これ以降の文章には映画の内容に関する重要な情報が書かれています。
まだ映画を見ていない人がみると映画の面白さを損なうことがありますのでご注意下さい。







本作は、できる限り現実味を消去したうえで、登場人物の行為のみを丹念に追っていく。レイプし子どもを虐殺する男にしろ、誰にでも股を開き、なぜだか戦場の男たちの苦悶を引き受ける女にしろ、どうしてそのような行動に至るのか彼らの背景や明確な動機が描かれることはない。ここでの登場人物は「兵士A」とか「村の女B」とかいったように、記号化された存在として描写される。
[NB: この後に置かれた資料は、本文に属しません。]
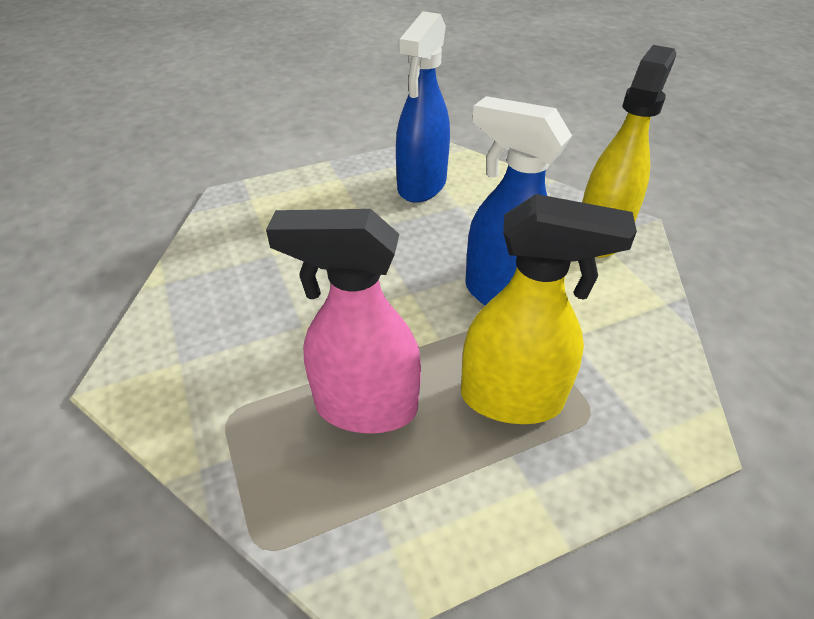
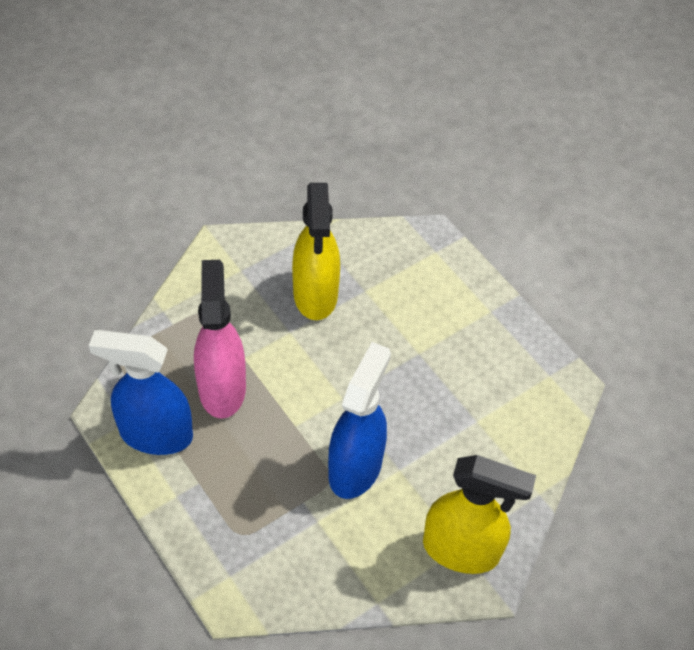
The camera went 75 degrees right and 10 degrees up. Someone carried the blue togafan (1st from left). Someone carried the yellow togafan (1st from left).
戦場に行く前から捉えどころのないタイプであった主人公の男は、戦場であらゆる非人間的行為に手を染め、あまたの死体を踏みつけかろうじて生き伸びる。戦場でのことは心の奥底にしまって墓場まで持っていくかと思われた男は、神憑り的な糾弾をおこなう女を前にして、罪を告白し彼女への愛を自覚し愛の言葉を発する。あらゆる非人間的行為を踏み台にして、ここにきて初めて人間的行為が登場する。見方によっては勝手極まりないくだりだが、ある意味でそうした帰結こそが(現実味を消去したにもかかわらず)とても現実的な社会描写に映った。(★3.5)

*レイプに直接参加したのは主人公の男であったにもかかわらず(しかも被害女性と目が合ったにもかかわらず)、直接参加していなかった別の男が性器を切断される。現実だったらとんでもない事態だが、フィクションとして受け取るとそこで描かれた「ズレ」がとても印象に残る。戦場の不条理を映し出したという以上に、その「ズレ」の感覚こそが、曖昧な言い方かもしれないが映画的表現のように感じた。

(評価:★3)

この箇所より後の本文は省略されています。